В ней повторялись одни и те же примитивные слова о какой-то девушке, которая ушла в туман, и начинался припев, бесконечный и тягучий: «Э-э-э-э! Э-э-э-э-э!»
«Вот так вечерок-другой, а там пятый-шестой послушаешь — и можно умом тронуться!» — подумал Шерлок, морщась, скорее не от тоскливости мотива, а от безнадёжной фальши исполнения. И тут же про себя рассмеялся: «Докатился, сэр! Уже считаешь, что от такой чепухи сходят с ума? Ну-ну!».
— Мистер Холмс, к вам можно?
Чья-то голова просунулась в хижину, отогнув рогожу, закрывавшую вход. Вопрос прозвучал совсем тихо, хотя, казалось, опасаться было нечего: до отбоя оставалось не менее полутора часов.
— Входите, — ответил Шерлок, несколько удивлённый поздним визитом. — А кто это?
— Вы меня забыли?
Рогожа откинулась, и лунный свет осветил бледное осунувшееся лицо Джона Клея.
— Добрый вечер, сэр! — произнёс он уже громче, входя в хижину и слегка поклонившись, словно переступил порог гостиной, придя со светским визитом.
— Рад вас видеть. — Искренне приветствовал его Шерлок. — Как вы себя чувствуете?
Молодой человек махнул рукой:
— В общем, ещё паршиво. Но я решил покинуть лазарет. Там совсем неважно с рационом: завтрак не полагается, на обед дают нечто среднее между водой и похлёбкой, а на ужин нечто среднее между водой и тем, что было на обед. А у меня нет проблем с фигурой. Ну, а вы-то как?
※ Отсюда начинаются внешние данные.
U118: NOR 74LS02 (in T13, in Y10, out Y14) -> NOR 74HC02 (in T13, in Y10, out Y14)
Он спросил это тем же, почти небрежным тоном, но не обманул Шерлока. Тот отлично заметил и его внезапно нервно сжавшиеся пальцы, и смущённо отведённый взгляд.
— Со мной всё в порядке. — Холмс улыбнулся. — Я редкостно живуч. Садитесь, Клей, стоять тут низковато. Вы ведь всего на дюйм с небольшим ниже меня.
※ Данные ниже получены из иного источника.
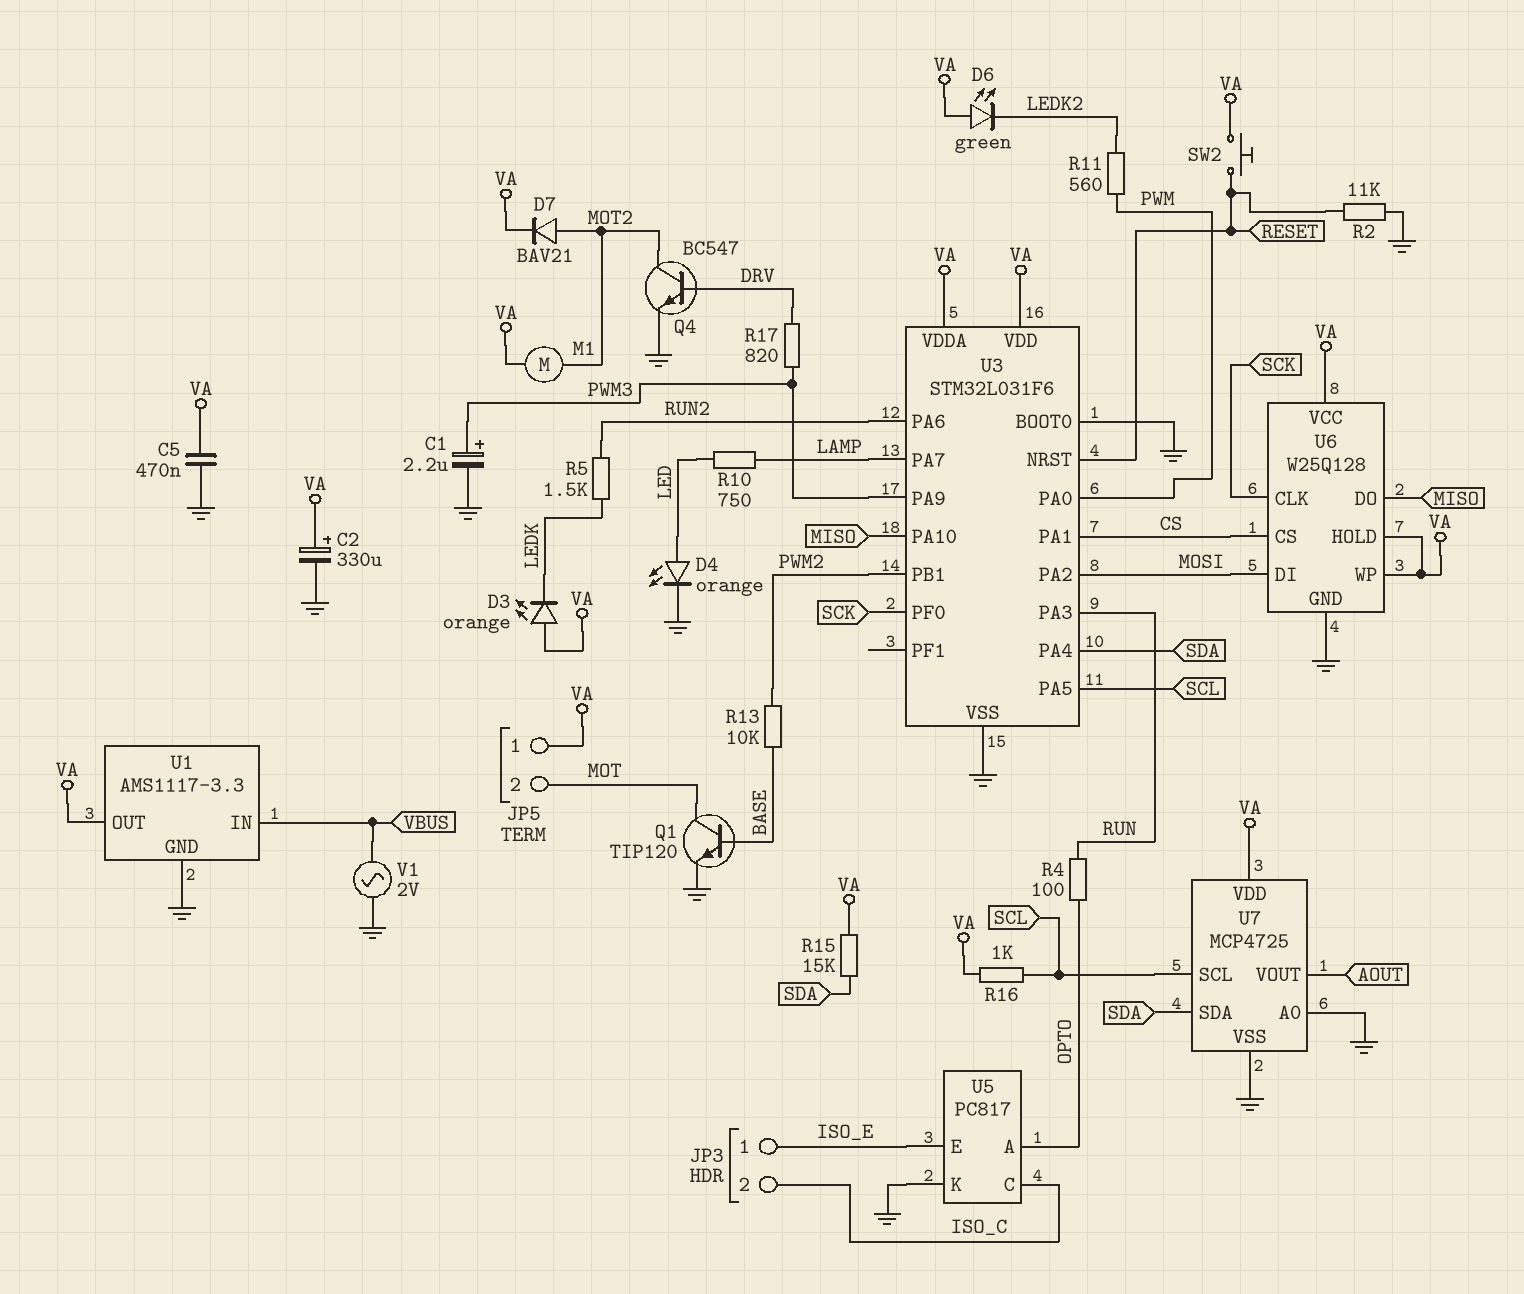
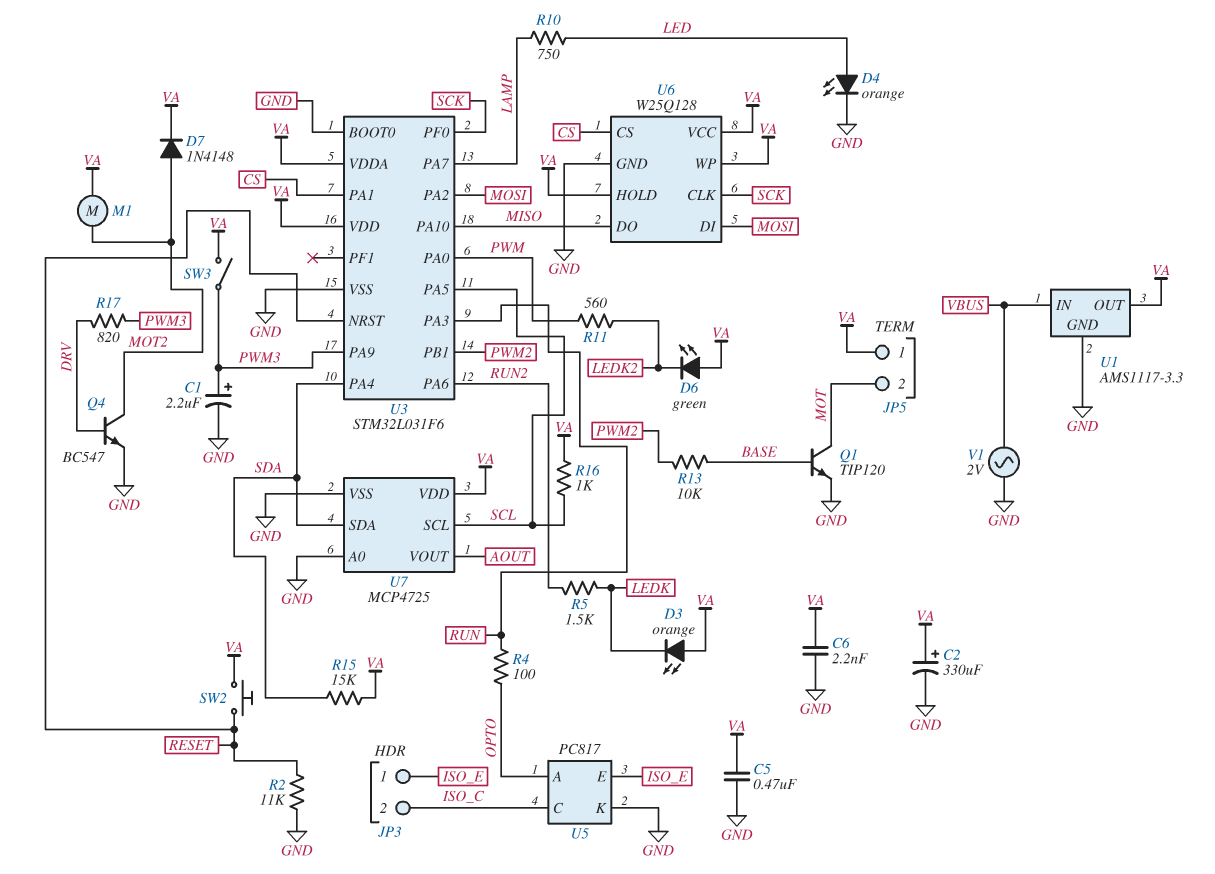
C6: none -> 2.2nF (GND, VA)
D7: diode BAV21 (A MOT2, K VA) -> diode 1N4148 (A MOT2, K VA)
SW3: none -> switch (PWM3, VA)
Джон Клей присел на конец одной из лежанок, ибо другой мебели в хижине не было.
Шерлок выжидающе молчал, но и его неожиданный гость не спешил вновь заговорить. И вдруг спросил:
— Хотите закурить?
— Что?! — Холмс так и подскочил. — А у вас есть?
Молодой человек усмехнулся с видимым облегчением, затем сунул руку в карман своих потрёпанных штанов и достал аккуратно свёрнутый чистый носовой платок. (Откуда у Джона в течение шести лет берутся такие платки, недоумевала вся Пертская каторга). В платке оказалось шесть штук прекрасных английских сигар.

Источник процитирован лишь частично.